In James Cameron’s sci-fi classic, terminator 2: Judgment Day, Arnold Schwarzenegger’s iconic time-traveling robot assassin, the T-800, faces off against a next-generation model, played by Robert Patrick. This upgraded Terminator proves rather difficult to disable or escape, mainly because of its liquid metal body, rendered by special effects that were groundbreaking at the time of the film’s release in 1991.
Thirty years later, we may not have mastered time travel or created killer assassin robots that will overthrow humanity (although Boston Dynamics is working hard on the required technology) but a new study from researchers at Carnegie Mellon University has taken us a step closer to the T-1000’s phase-shifting exploits. In a new publication in the journal Matterthe team show off a tiny lego-like robot that can switch between matter states using the power of magnets.
Soft or hard robots?
Modern robotics efforts have produced both rigid and soft robots. The former have hard metal or plastic bodies, while the latter use more flexible substrates. Soft robots may have improved functionality due to their more mobile structures, but they are also often weaker and harder to control.
This is a video of a person-shaped robot liquifying to escape from a cage after which it is extracted and remolded back into its original shape. Credit: Wang and Pan et al/ Carnegie Mellon University/ Sun Yat-sen University
In a press release, study leadDr. Chengfeng Pan, an engineer at The Chinese University of Hong Kong said, “Giving robots the ability to switch between liquid and solid states endows them with more functionality.”
Forget the terminator, enter the sea cucumber
The team’s inspiration to create the phase-shifting robot didn’t come from Hollywood films. Instead, they give credit to a less glamorous source – the lumpy but highly dynamic sea cucumber. This leathery echinoderm lives on the sea floor and can alter the stiffness of its body to bolster its weight-bearing ability and withstand external damage.
Pan and colleagues wanted to make a robot that could similarly tune its stiffness. Previous efforts to create such machines have used phase-changeable polymers embedded with magnetic microparticles. These polymers are melted by external heat sources, such as lasers, while the microparticles steer shape when exposed to a magnetic field.

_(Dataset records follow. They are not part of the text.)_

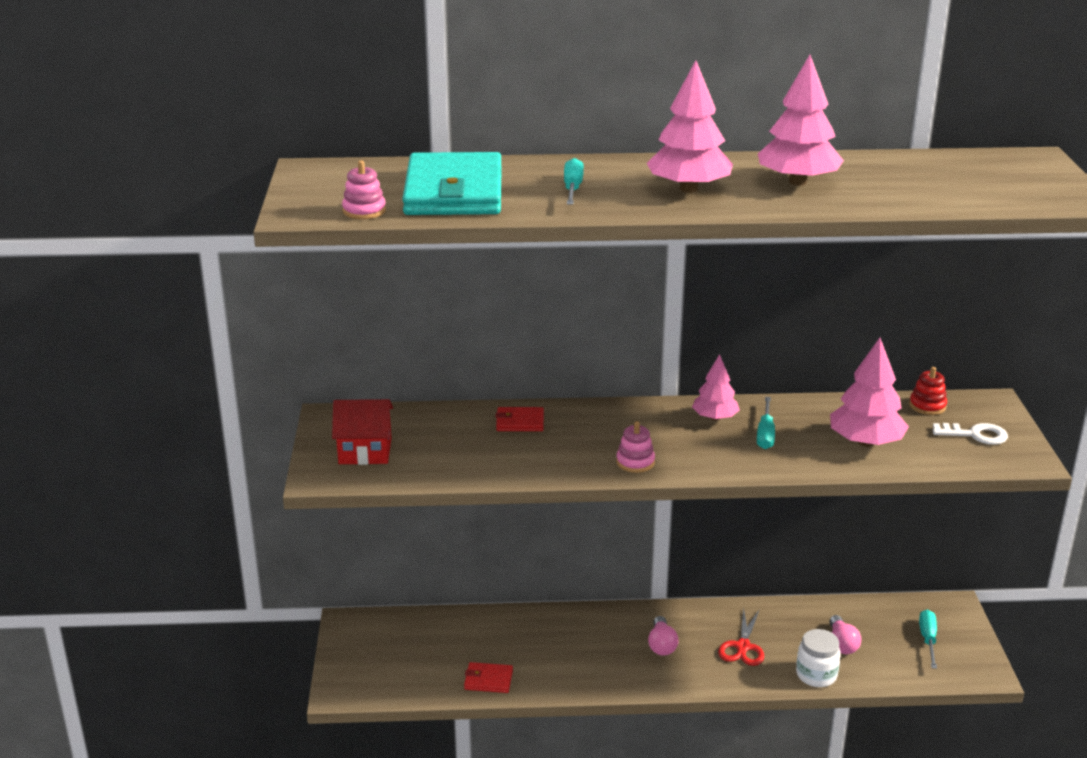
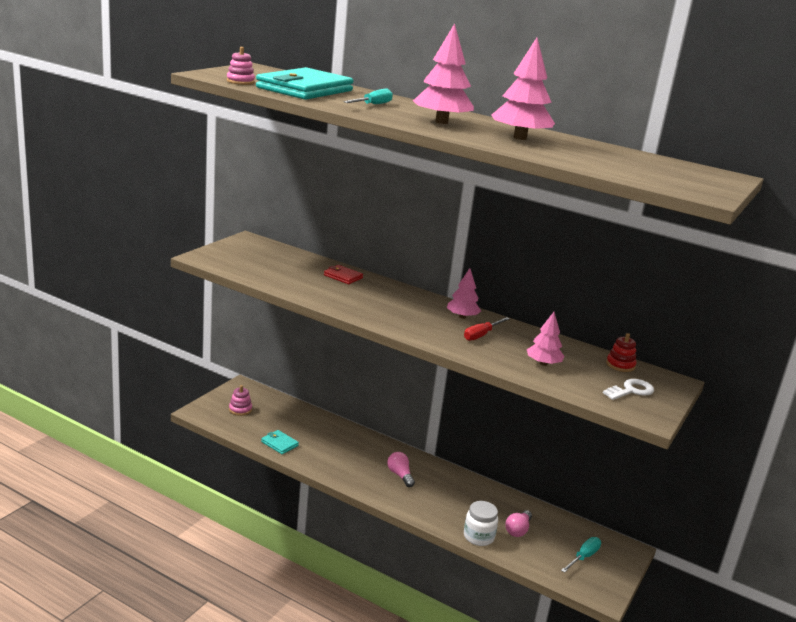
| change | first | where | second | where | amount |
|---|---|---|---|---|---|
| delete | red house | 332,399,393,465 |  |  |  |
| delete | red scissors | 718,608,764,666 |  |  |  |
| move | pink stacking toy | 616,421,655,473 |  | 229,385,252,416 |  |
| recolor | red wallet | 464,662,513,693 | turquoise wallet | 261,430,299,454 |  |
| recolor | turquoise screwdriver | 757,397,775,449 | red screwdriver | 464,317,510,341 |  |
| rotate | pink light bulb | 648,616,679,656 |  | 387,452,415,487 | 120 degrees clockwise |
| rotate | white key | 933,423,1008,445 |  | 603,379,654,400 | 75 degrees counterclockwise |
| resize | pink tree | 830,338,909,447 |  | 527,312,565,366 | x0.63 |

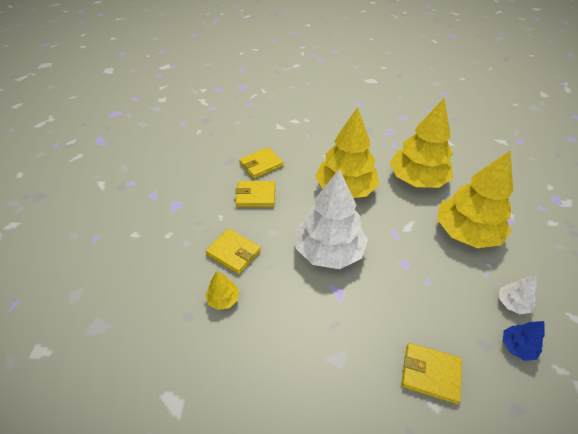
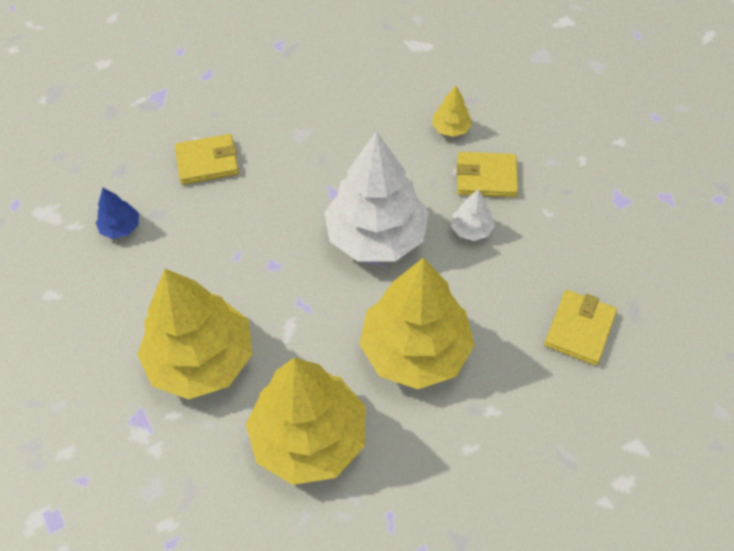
| change | first | where | second | where | amount |
|---|---|---|---|---|---|
| delete | yellow wallet | 235,181,275,207 |  |  |  |
| move | white tree | 499,275,537,314 |  | 451,189,495,241 |  |

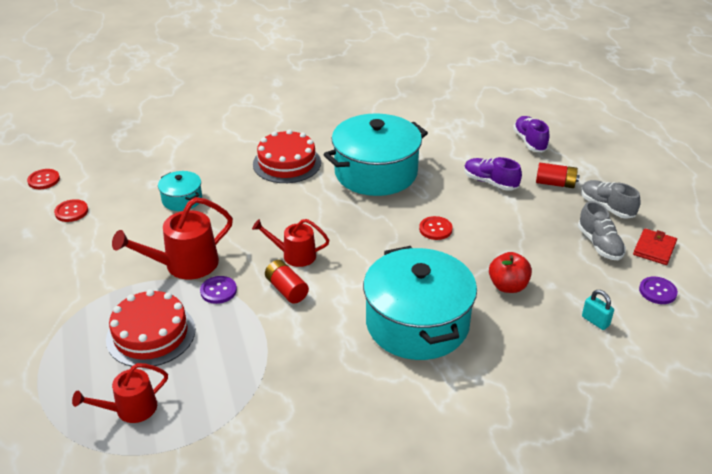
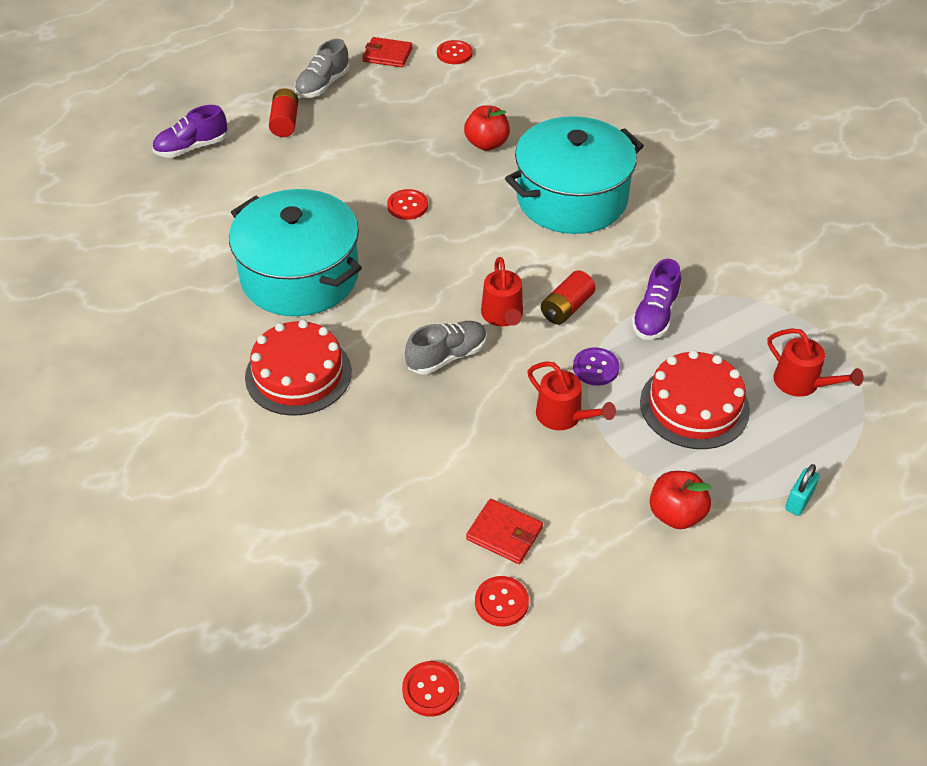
| change | first | where | second | where | amount |
|---|---|---|---|---|---|
| delete | turquoise pot | 158,171,202,211 |  |  |  |
| insert |  |  | red wallet | 466,499,543,564 |  |
| insert |  |  | red apple | 650,471,711,529 |  |
| move | purple shoe | 464,157,522,191 |  | 631,259,681,340 |  |
| move | grey shoe | 578,201,626,260 |  | 405,321,487,375 |  |
| move | turquoise padlock | 582,290,614,330 |  | 785,464,820,516 |  |
| recolor | purple button | 639,277,678,304 | red button | 437,40,472,64 |  |
| resize | red watering can | 112,197,233,280 |  | 527,362,616,430 | x0.64 |

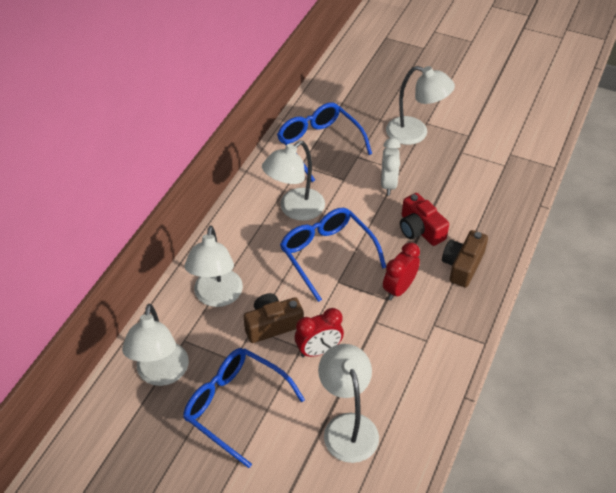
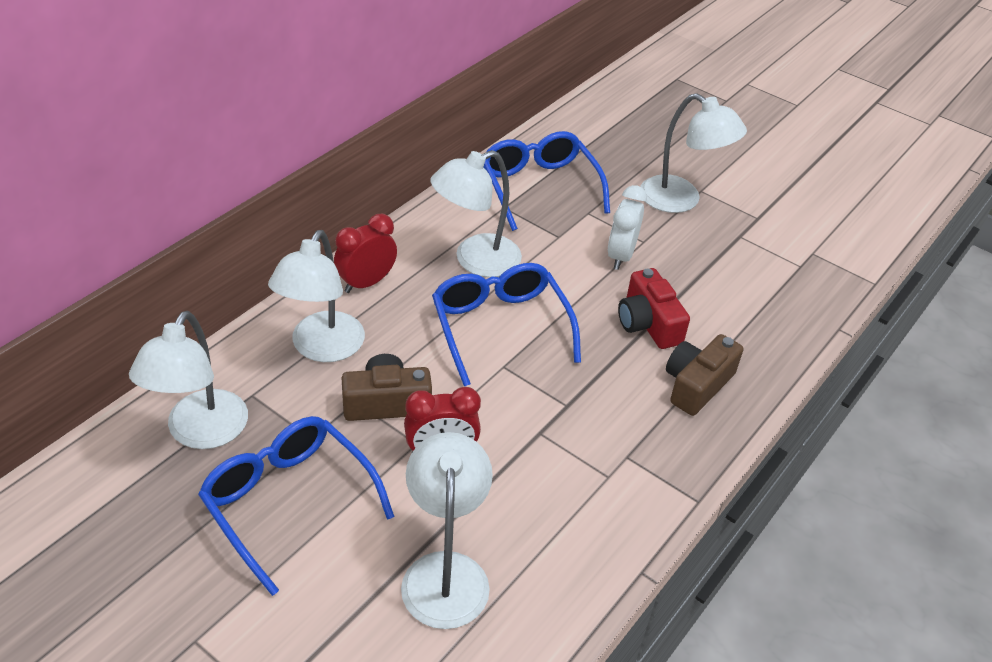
| change | first | where | second | where | amount |
|---|---|---|---|---|---|
| move | red clock | 383,242,420,300 |  | 334,214,397,293 |  |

But these robots, write the authors, “are solid and quasi-solid machines with limited morphological adaptability or are liquid or paste-like with low mechanical strength, poor mechanical integrity, poor controllability and low locomotion speed.” A fast-moving, robust magnetic melting machine has proven elusive thus far.
Pan’s team aimed to overcome these challenges by using a new phase-altering material they called a “mAgnetoactive solid-liquid phase transitional machine. This is a composite of magnetic particles and a metal with a low melting point, such as gallium, which becomes liquid at just 29.8 °C/86 °F. That point could be brought even lower by using alloys, such as the gallium–indium–tin mixture dubbed “Galinstan”, which melts at -19 °C/-2.2 °F.
This combination allowed the robot to switch phases through inductive heat when exposed to an alternating magnetic field. The robot also had an unusually flexible liquid phase compared to more jelly-like predecessors that could flow at up to 15 cm/s. The robot’s solid phase, on the other hand, was strong – capable of bearing the load of an object 30 times its own weight.
The team rapidly put the bot through a series of tests. Its flexible form helped it climb walls, split into two halves that worked together to move objects, jump moats and, as seen in the video above, escape from an enclosure that a solid robot would have been trapped in, before being remolded into its original solid shape on the other side.
How to use a shape-shifting robot
The team quickly moved past these exploratory physical tests to show off the robots’ potential applications. The robots could prove useful as tools for engineering: one demonstration showed how the liquid form of the robot could become a “universal screw” for hard-to-access spaces by flowing into a screw socket and then solidifying.
Other use cases were biomedical. In a model stomach, the team showed how the micromachine could switch to a liquid phase to wrap itself around other foreign objects in the stomach, before becoming solid again to enable both the robot and its cargo to be extracted. A reverse of this test saw the robot drop off cargo at set points in the model stomach, which the authors say is a demonstration of its potential as a drug delivery system.
Thankfully, the team are not planning to explore how the robots could be used to crush the remains of humanity’s resistance in a distant post-apocalyptic future. “Future work should further explore how these robots could be used within a biomedical context,” said senior author and mechanical engineer Professor Carmel Majidi of Carnegie Mellon University. “What we’re showing are just one-off demonstrations, proofs of concept, but much more study will be required to delve into how this could actually be used for drug delivery or for removing foreign objects.”
Reference: Wang Q, Pan C Zhang Y et al. Magnetoactive liquid-solid phase transitional matter. Matter. 2022. doi:10.1016/ j.matt.2022.12.003.